I began with a simple idea: All stories are either comedies or tragedies. Comedies are struggles (often but not always ha-ha funny) that end with the hero getting what she wants. Tragedies are struggles that end badly, with the hero not only losing but often destroyed. That hero might gain a new understanding of life, but comes too late to save her.
But that’s just a starting point. To tell a good story, we need to answer two questions:
- In what kind of setting does the story take place, ranging from someplace close to home to a faraway locale?
- What kind of quest does the story depict, ranging from an inner, psychological quest to an outward, more material or transactional quest?
That’s what genre is all about. It’s about offering a distinctive kind of story, based on the setting and quest.
Plotting Genre
Take a look at the four-cell chart on the top of the page. With this format, I have arranged the genres that John Truby describes in his master work, The Anatomy of Genres. Let’s look at these genres, quadrant by quadrant:
Inner Quest/Close to Home: These stories play out on familiar ground of the heart.
- Love stories almost all take place close to home and always awaken the heart. For example: Romeo and Juliet, Poldark, Wuthering Heights, Sleepless in Seattle.
- Memoirs are even more interior in some ways, often depicting the Hero’s battle with herself to overcome the problems of living close to other people. Think: Running With Scissors, Listening to Prozac, Educated.
- Ha-ha comedies also tend to be close to home, since they rely on misunderstandings revealed by everyday fumbles. Such as: Duck Soup, Groundhog Day, Airplane!
Inner Quest/Faraway Place: These stories also plumb the mysteries of the heart but take place in strange places.
- Horror stories often take place in the home, but also take place in mysterious and creepy woods, city streets, and even other worlds. For example: The Exorcist, Dracula, and Frankenstein.
- Fantasy tales are set in whole worlds of invention and unreality. Think of the Harry Potter stories, The Chronicles of Narnia, The Game of Thrones, or The Hobbitt. Or if you’re old-fashioned, think of the enchanted forest of Shakespeare’s A Midsummer Night’s Dream.
- By traveling to whole new times and places–and even different dimensions of being–sci-fi goes deep on intimate or emotional issues. Think: Star Wars, The Bladerunner, 2001.
Outer Quest/Close to Home: In some takes, people are emotionally dead and battle exterior challenges.
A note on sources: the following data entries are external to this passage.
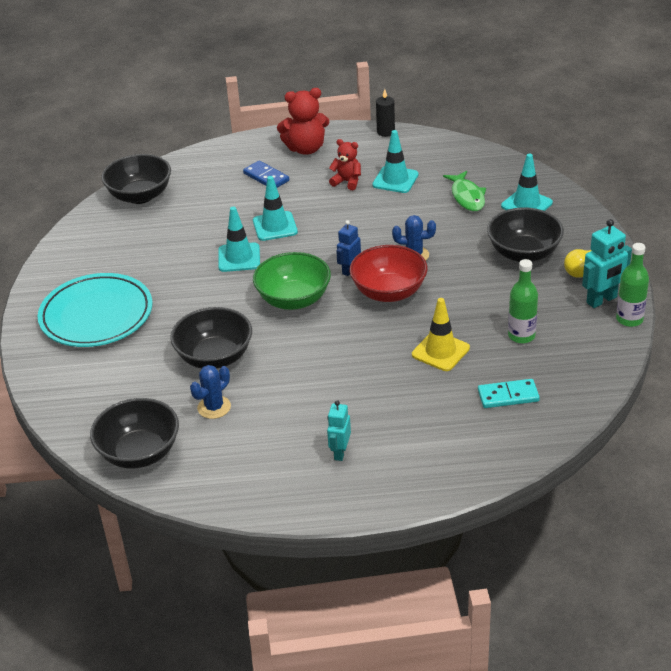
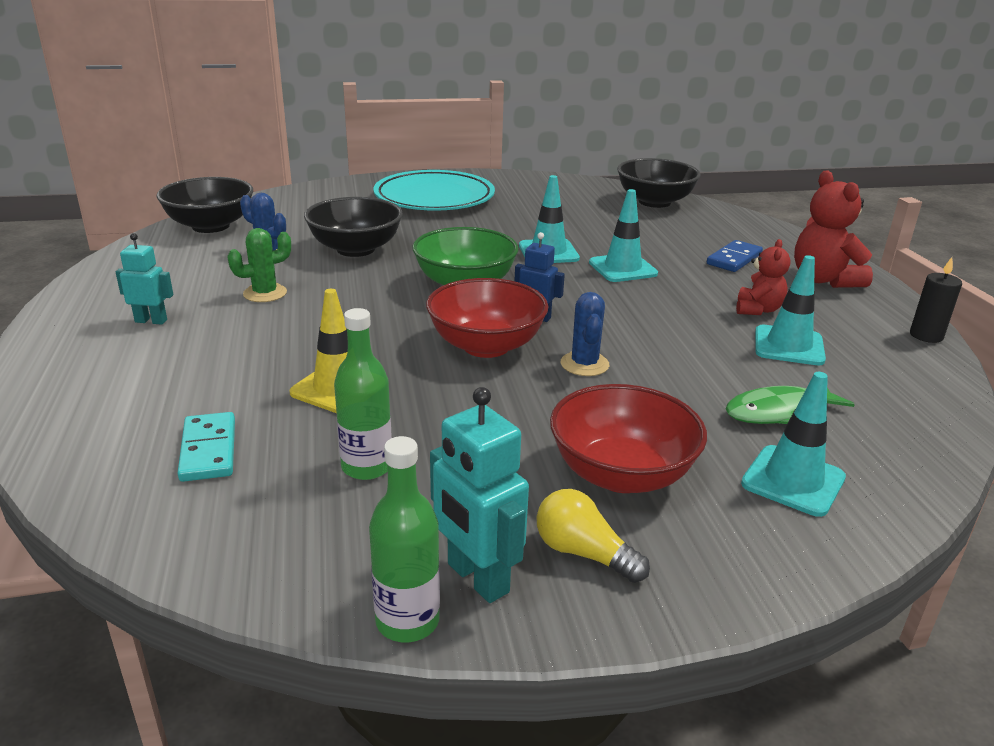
camera: 80 degrees right, 10 degrees down
(297, 399) = (265, 293): none -> green cactus
(523, 253) = (621, 474): black bowl -> red bowl

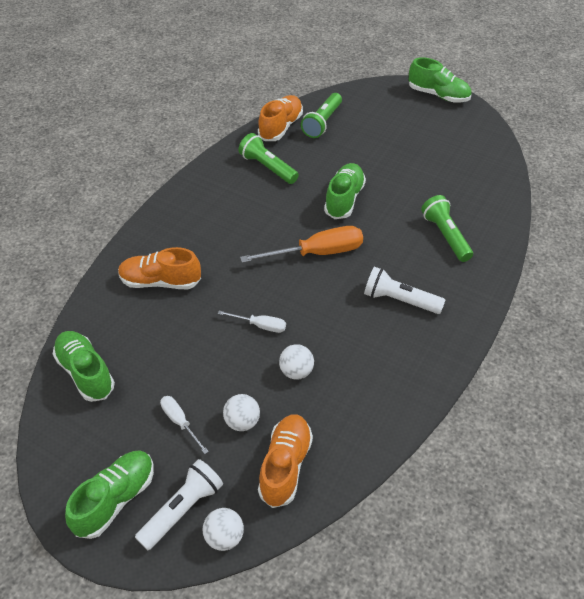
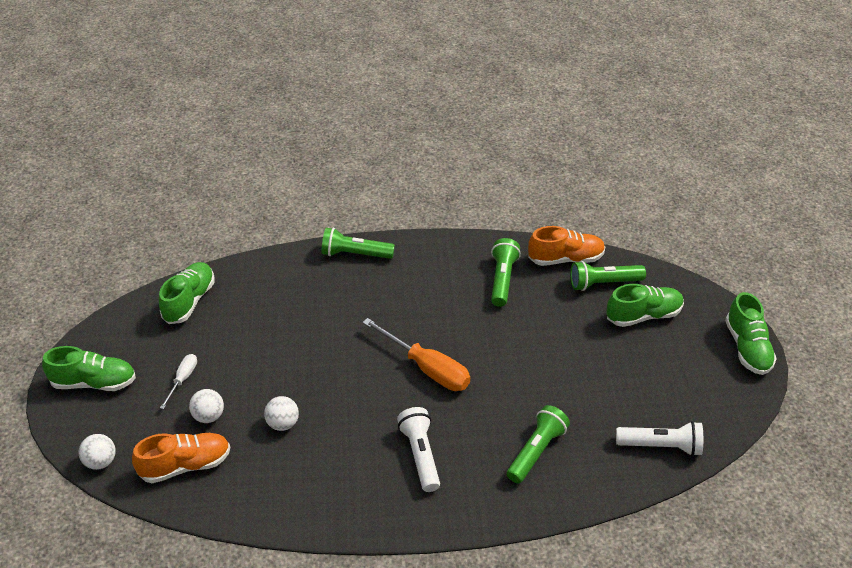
camera: 55 degrees right, 5 degrees down
(151, 233) = (355, 254): none -> green flashlight
(160, 281) = (309, 289): orange shoe -> none
(183, 509) = (109, 424): white flashlight -> white flashlight (661, 446)
(260, 325) = (313, 375): white screwdriver -> none
(344, 199) = (513, 352): green shoe -> green shoe (643, 315)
- Crime stories are all about solving problems, often with domestic characters, highlighting the power of logic and persistence. See: Anatomy of a Fall, The Talented Mr. Ripley, and Thelma and Louise.
- Thriller and detective tales do the same, but with the heightened tension of impending catastrophe. Think of Hitchcock’s oeuvre and the gumshoe tales of Dashiell Hammett and Arthur Conan Doyle.
Outer Quest/Faraway Place: In these takes, the force and violence rules the untamed frontiers of human existence.
- Action stories show characters clashing to the death, usually far from any domestic concerns. The goal is to vanquish a foe more than to find any inner child. Think Stallone and Ah-nold.
- Westerns show the clashes of the good guys (sheriffs, cowboys, ranchers) trying to create order out of disorder–or to survive or thrive in that disorder. Bonds are based on opportunistic calculations, not emotional commitments. Think of Unforgiven, Tombstone, and Killers of the Flower Moon. Going back further, see Duke Wayne’s classics and James Stewart in The Man Who Shot Liberty Valance.
- Gangster stories bring the Western to the anarchy of city streets, where order is more dependent on a balance of power than a common ethos. For example: A Bronx Tale, Once Upon a Time in America, and Good Fellas.
This is just a starting point. We might debate the genres organized on the four-cell chart. But it offers a simple starting point for understanding the concept of genre. Ultimately, it’s up to storytellers to find the right place on that chart.
*That reminds me of Lewis Carroll’s story “Sylvie and Bruno Concluded,” in which people devise a map with “the scale of a mile to the mile.” It kind of defeats the purpose, no?